Fiction Reviews

Star Wars Trilogy

(2017 edition) George Lucas, Donald F. Glut & James Kahn, Arrow, £12.99, pbk, 675pp, ISBN 981-1-784-75938-4


The Star Wars franchise is a machine that has been captivating audiences for forty years. The re-release of the novelisations of the original trilogy – Star Wars (later re-titled as A New Hope, Empire Strikes Back and Return of the Jedi is an opportunity to purchase a nice new paperback of the stories to mark the occasion.

It terms of content, there is no essential difference between this copy and the 25th anniversary edition, released in 2002. However, the comparative quality of the product is clear to see. The page count of the 25th anniversary edition was 504 pages; the new edition is 675 pages. Looking inside, the larger font and better spacing(leading) on the page, definitely makes for a better reading experience for tired eyes.
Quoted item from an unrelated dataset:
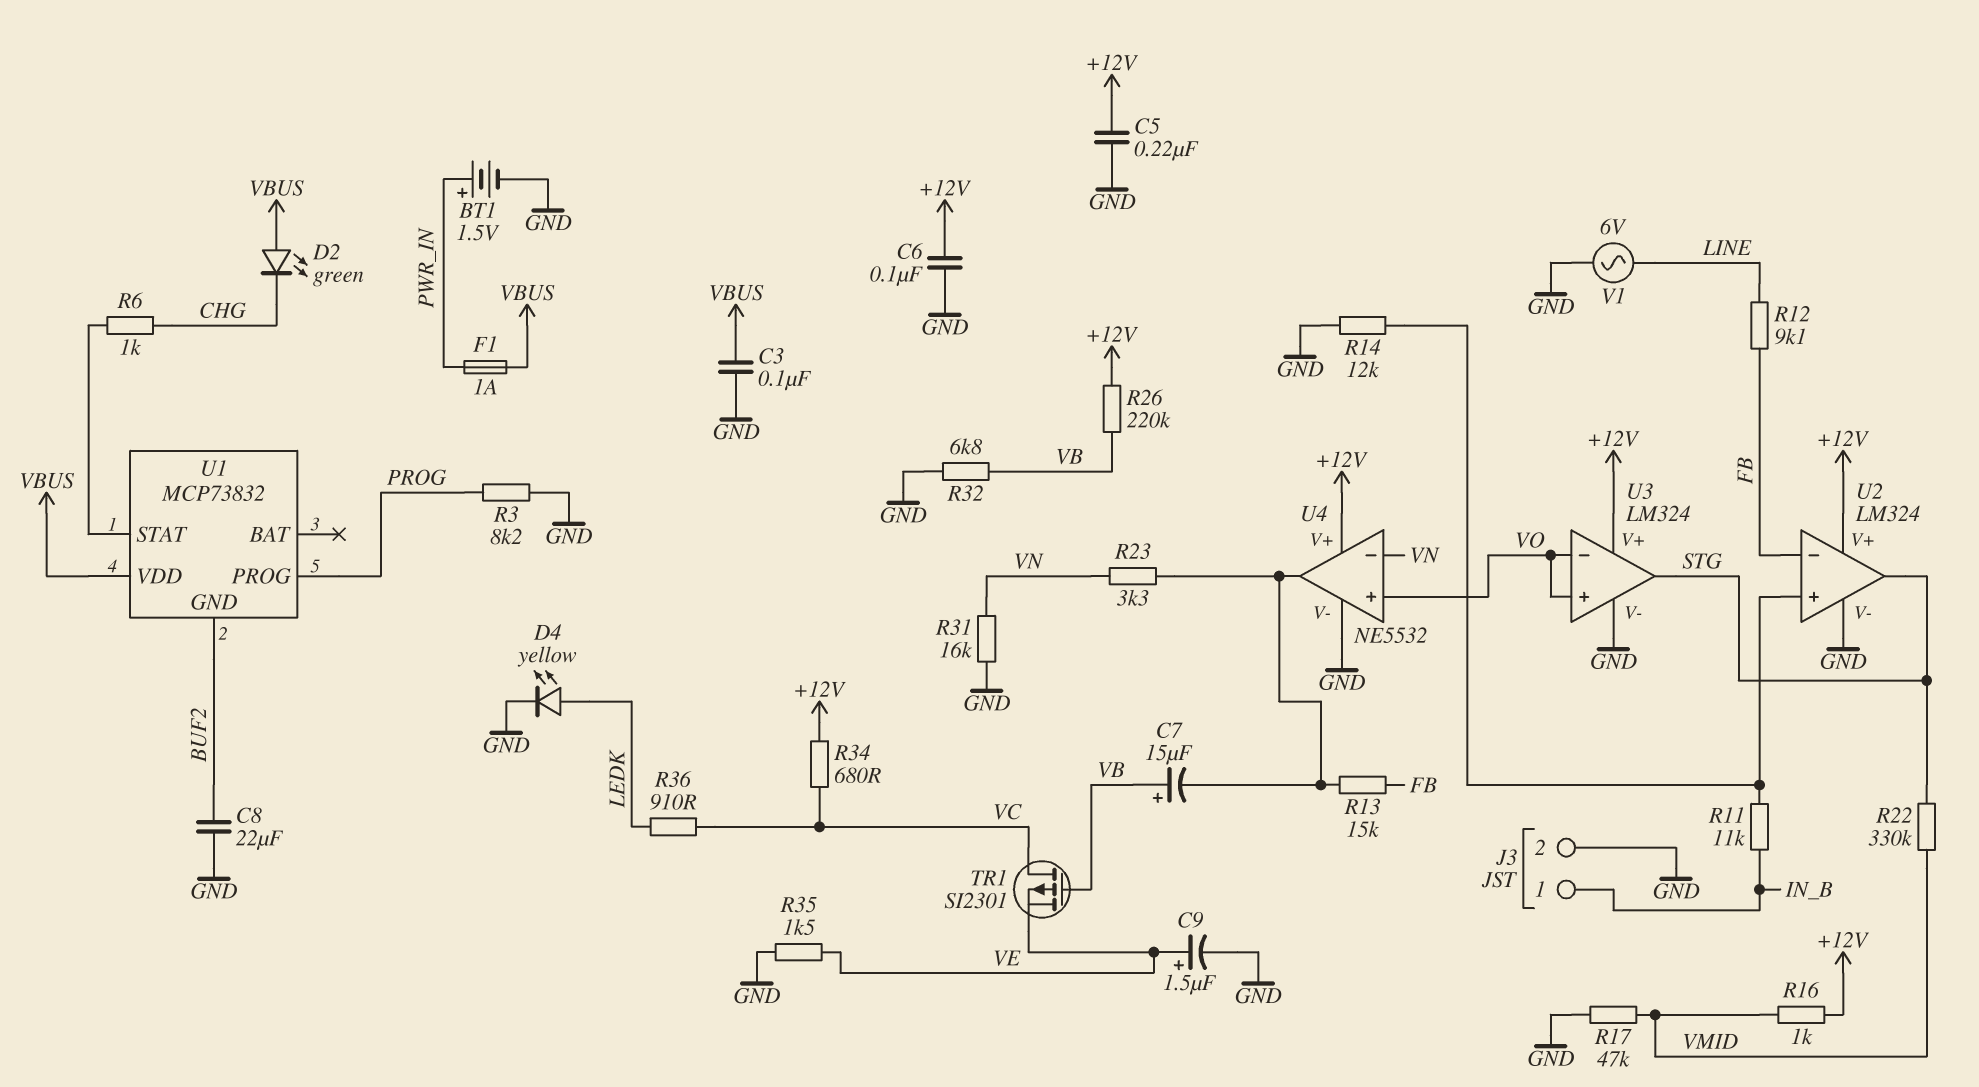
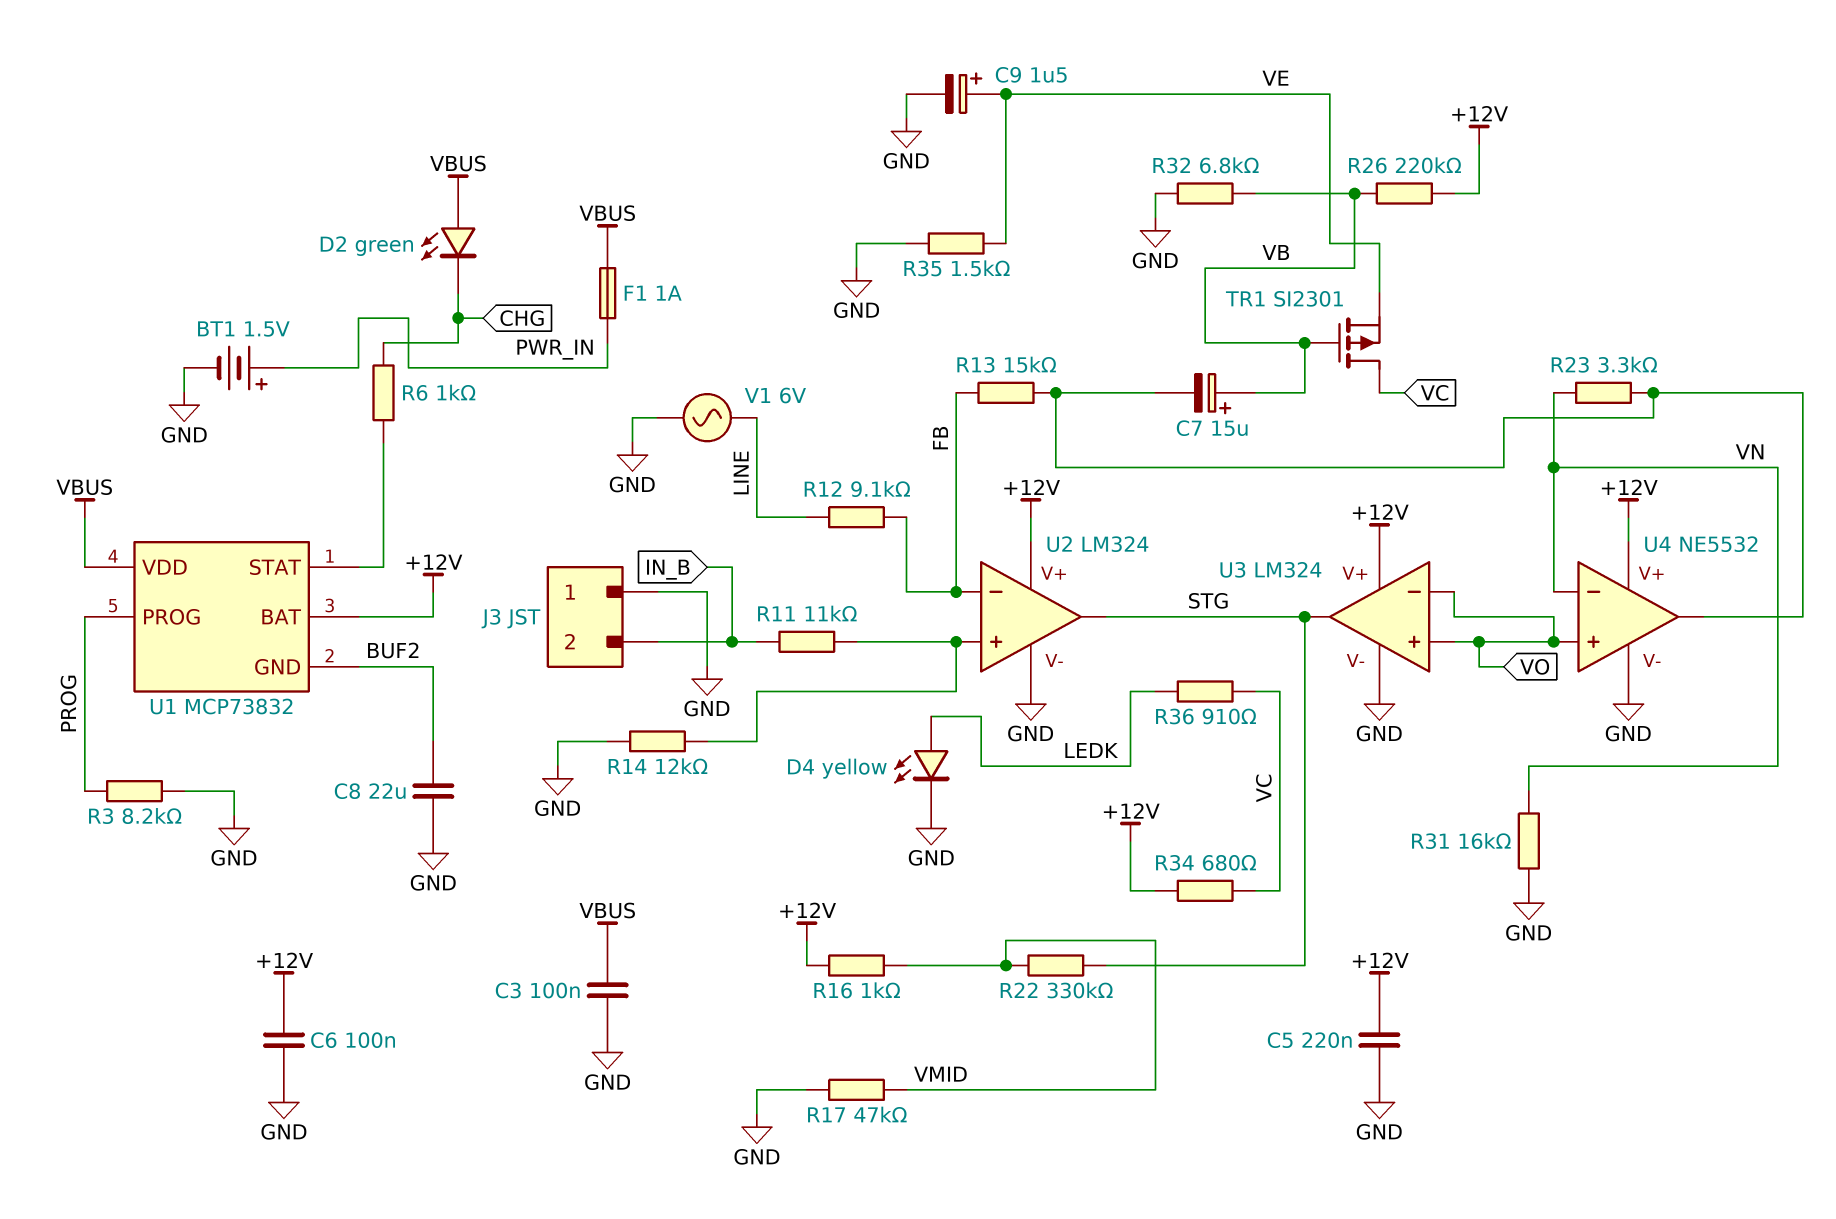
J3 pin 1: IN_B -> GND
J3 pin 2: GND -> IN_B
U1 pin BAT: none -> +12V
However, some of the issues pertaining to the previous edition. The novelisation of A New Hope is well known to have been ghost written by Alan Dean Foster, but George Lucas remains credited with it on the cover. However, Alan Dean Foster does have a section in the About the Authors section at the back of the new book, which is very encouraging to see, at last.

The novelisation of A New Hope is not great and certainly doesn’t live up to its cinematic treatment. However, the subsequent treatment of Empire Strikes Back is much better, and the adaptation of Return of the Jedi is excellent. I first read this when I was eight, back in 1984 and fell in love with it. The writing of the action sequences is incredibly vivid and imaginative, a particularly difficult task when you are attempting to compliment and compete with the visual imagery of the film.

The unique experience of the novels has changed over the years. Back in mid-eighties, a reader might ‘binge-read’ the trilogy or read the excellent comic book adaptations, as these would be a way in which they could experience all three stories in one sitting. The subsequent release to video, to DVD, Blu-Ray and streaming, has provided generation after generation with access to Star Wars. There are probably less homes in the United Kingdom and the United States of America that do not have access to a copy of the films than homes that do.

Fans of the series might be looking for additional insights and canonical details. These are not immediately apparent, and one or two things have been changed subsequently but, really, the book is worth it for James Kahn’s writing. A chance meeting between Kahn and Spielberg during the production of E.T., which Kahn ending up acting in, resulted in the writer getting a slew of opportunities to adapt a series of cinematic works, one of them being Return of the Jedi. The way in which Kahn handles the task projects confidence to the reader and must have set a standard for subsequent Star Wars novels from Timothy Zahn and Michael A. Stackpole, both of which take their visual clues from the films in a similar way to Kahn.

For the third part alone, the beautiful new cover and the nicely spaced typeset, this republication of the Star Wars trilogy is well worth a read.